BOFA has deployed a way to 3D print fume extraction connectors for 3D printers.
BOFA is perhaps the most well-known manufacturer of fume extraction systems. These are alternatives to exhaust venting, which is the preferred method of removing undesirable air from a workspace.
However, many sites do not have the ability to install exterior exhaust venting for a variety of reasons, and they must seek alternate solutions to make the workspace safe for breathing. This is where BOFA comes in.
They manufacture a line of standalone devices that can be installed anywhere. They slurp in room air, pass it through a complex series of filters, and then exhaust the cleaned air.
The company provides a number of models for a variety of applications, including 3D printing.
Why would you need a fume extractor for a 3D printer? There are two reasons: toxins and nanoparticles.
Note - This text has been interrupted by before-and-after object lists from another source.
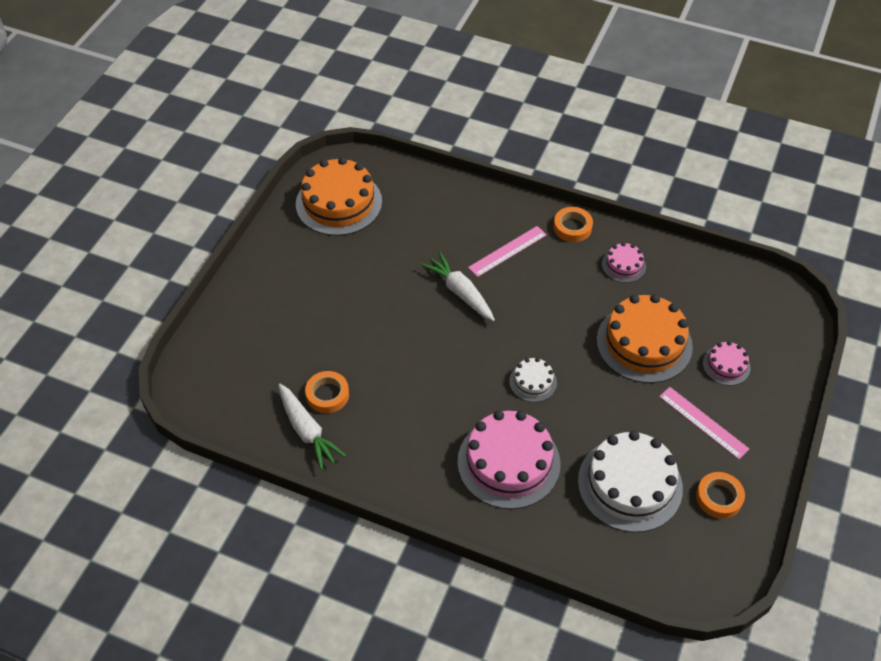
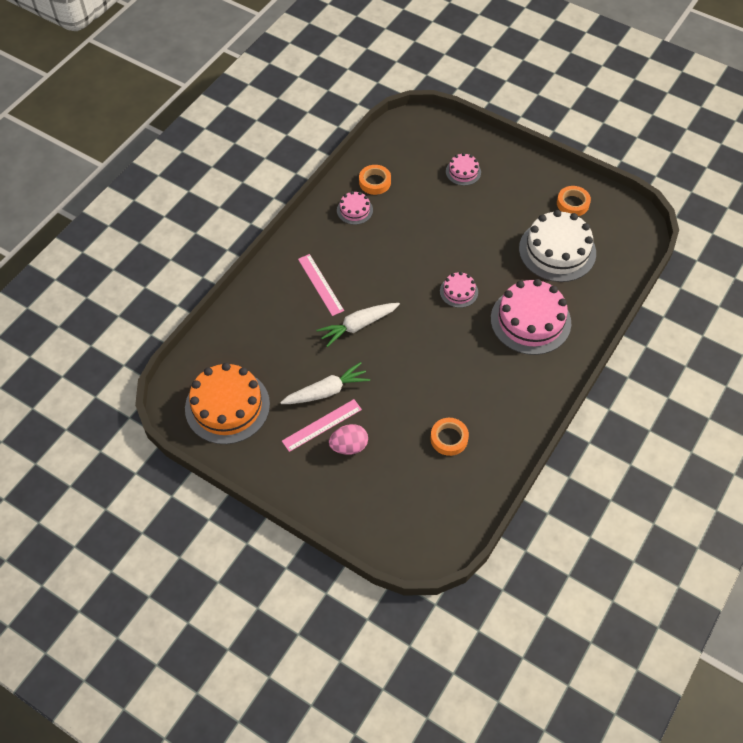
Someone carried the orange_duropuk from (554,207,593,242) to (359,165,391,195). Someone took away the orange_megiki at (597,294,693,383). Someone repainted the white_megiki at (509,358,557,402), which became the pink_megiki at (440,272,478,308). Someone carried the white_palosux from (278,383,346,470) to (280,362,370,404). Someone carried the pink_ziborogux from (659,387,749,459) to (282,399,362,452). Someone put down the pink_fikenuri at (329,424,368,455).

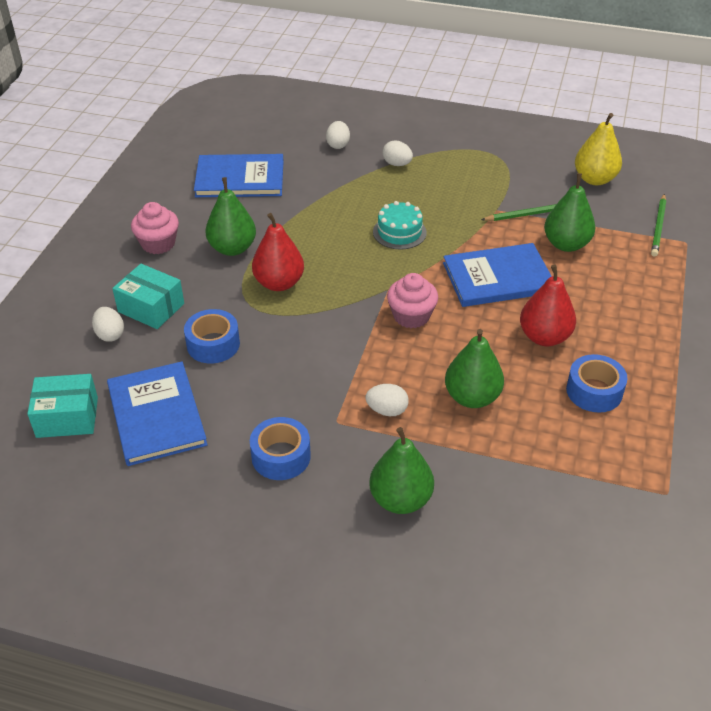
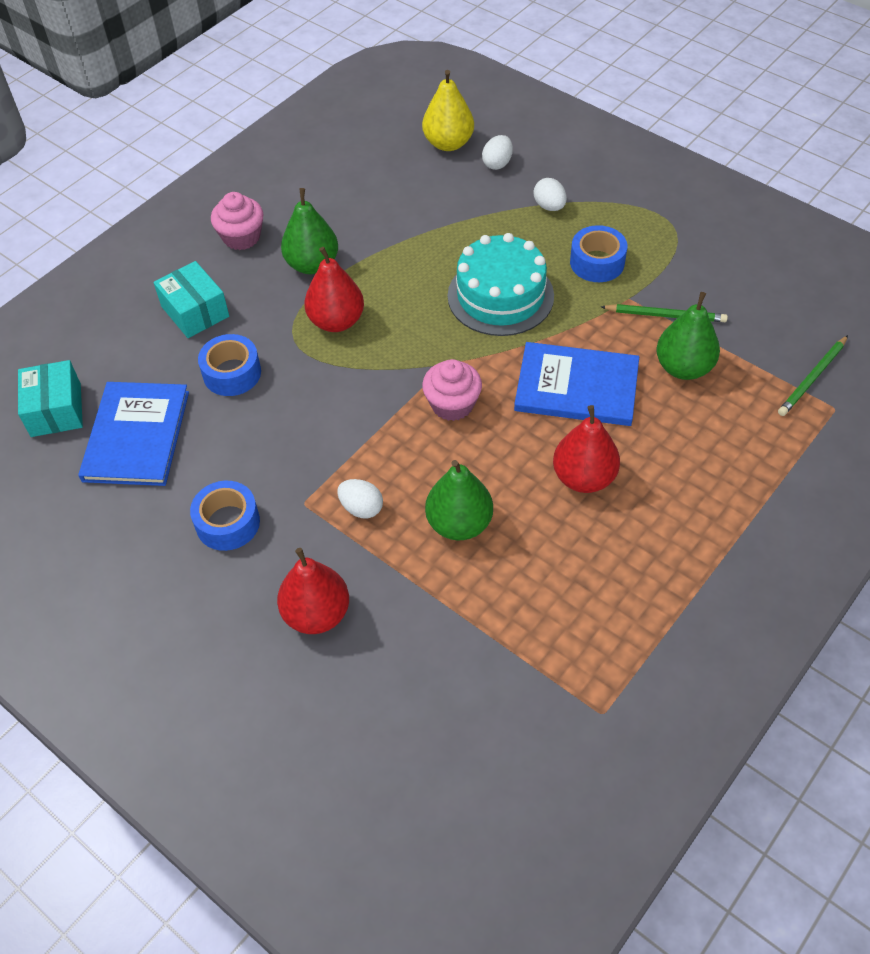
Someone carried the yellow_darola from (575,113,622,185) to (422,70,474,151). Someone took away the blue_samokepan at (194,154,284,197). Someone scaled the turquoise_megiki at (373,201,427,250) by 1.67. Someone took away the white_fikenuri at (92,307,124,342). Someone carried the blue_duropuk from (566,354,627,413) to (570,225,627,282). Someone rotated the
With FFF 3D printers, the heat of the nozzle can generate airborne particles of very tiny diameter from many common 3D printer filaments. These “nanoparticles” are so tiny they can remain airborne for some time and, possibly, get embedded in your lungs if you breathe them in.
With resin 3D printers, the resins are typically toxic and emit strong odors. That odor is in fact airborne molecules of the resin, which, you guessed it, are also toxic. The goal here is to reduce your long term exposure to the toxin before your body has a reaction.
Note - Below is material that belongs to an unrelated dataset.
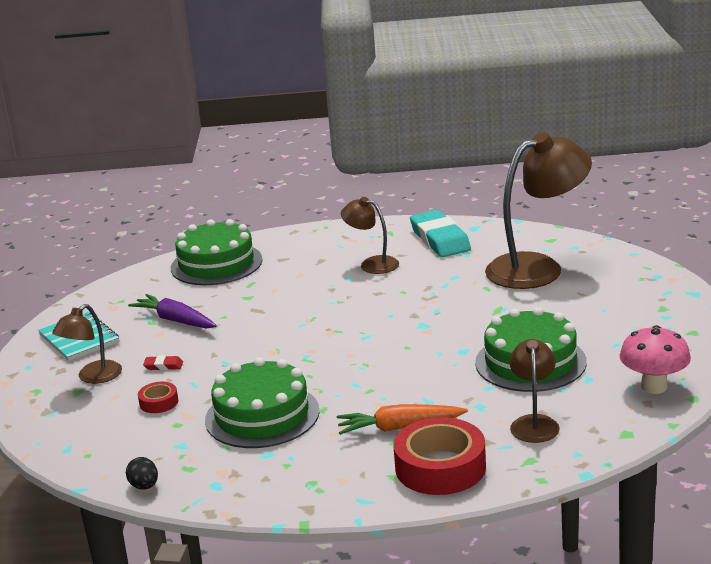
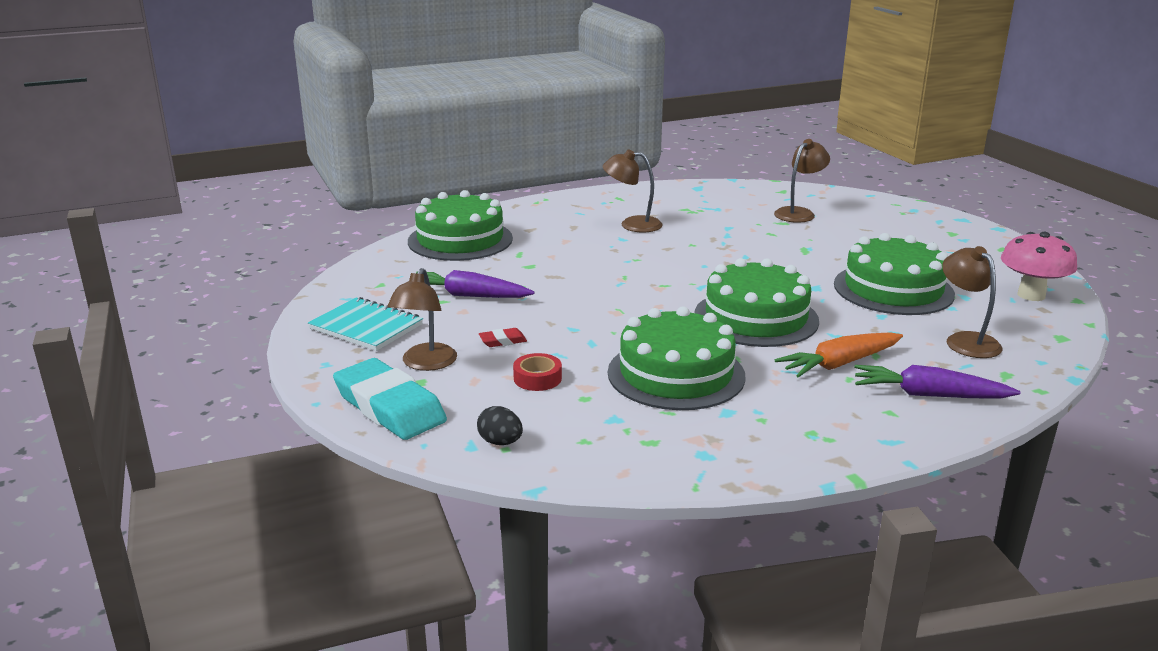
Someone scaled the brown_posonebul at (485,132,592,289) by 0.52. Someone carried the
In both cases you need to remove the bad air either by exterior ventilation or with a fume extractor such as is produced by BOFA.
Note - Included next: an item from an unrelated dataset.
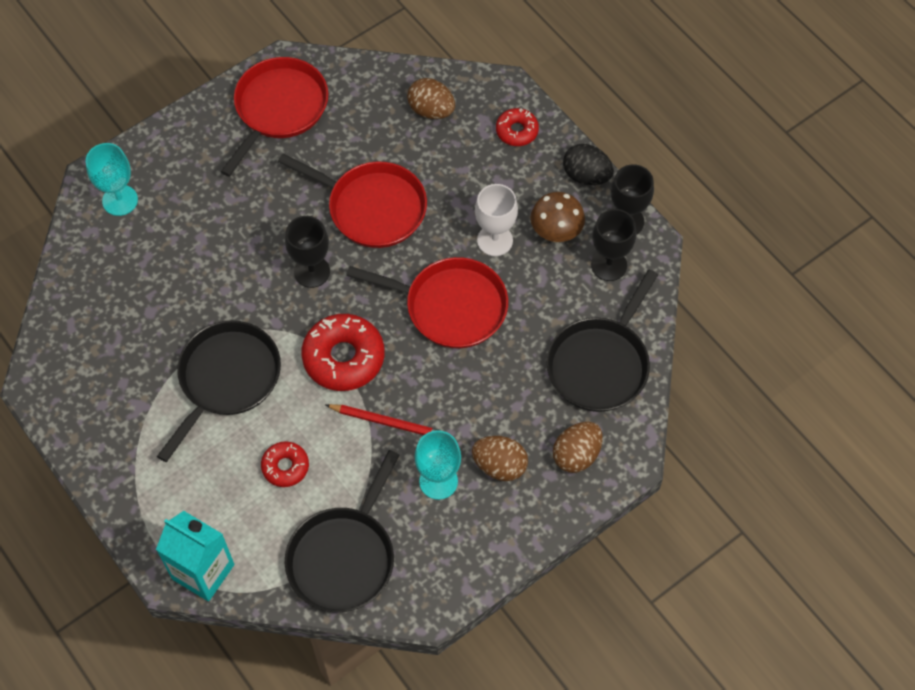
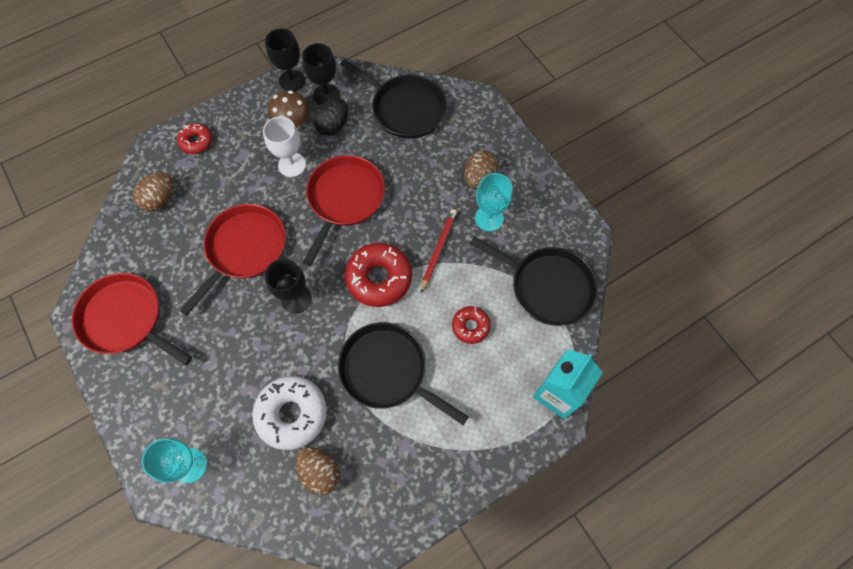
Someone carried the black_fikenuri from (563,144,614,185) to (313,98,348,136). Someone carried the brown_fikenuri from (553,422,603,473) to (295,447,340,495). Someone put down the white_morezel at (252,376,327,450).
But here’s the problem: If you have a 3D printer and a fume extractor, how, exactly do you connect the printer to the extractor? Many 3D printers totally ignore the issue and have no attachments for doing so. For open-gantry 3D printers, one would have to wrap them inside an enclosure that would have an outlet for exhaust air.
All of this sounds like a connectivity problem, and it is: how do you match these connectors to ensure safe flow of air to and from the fume extractor?
Up to now you’d have to design your own connector and, with some trial and error, match it to the devices.
That’s changing as BOFA has now introduced a “Print Your Own” feature on their website. BOFA explains:
“As 3D printers come in various shapes and sizes, we have five different sizes available with choice of adhesive or bolted options. This allows you to either stick it onto the side of your enclosure or screw it onto the fan ports. Once you have read the instruction manual, download the right STEP file and print your own.”
These connector designs are able to connect with BOFA’s equipment for 3D printer fume extraction, the 3D PrintPRO 2, 3D PrintPRO 3, and 3D PrintPRO 4 systems.
The adapters bolt onto the fume extractor and provide a standard-diameter opening onto which a hose can be mounted. This hose then connects to the 3D printer, but because BOFA doesn’t know which printer you’re using, you’ll still have to design an adapter for it.
For open-gantry machines, you’ll still need an enclosure, but at least here half of the connectivity issue has been solved.
Meanwhile, 3D printer manufacturers should consider the issue of ventilation and should at the very least provide a mounting point of some kind on 3D printer enclosures, both resin and FFF. Doing so would not be terribly difficult as it’s literally just a hole in the case, and could increase 3D printer safety for all concerned.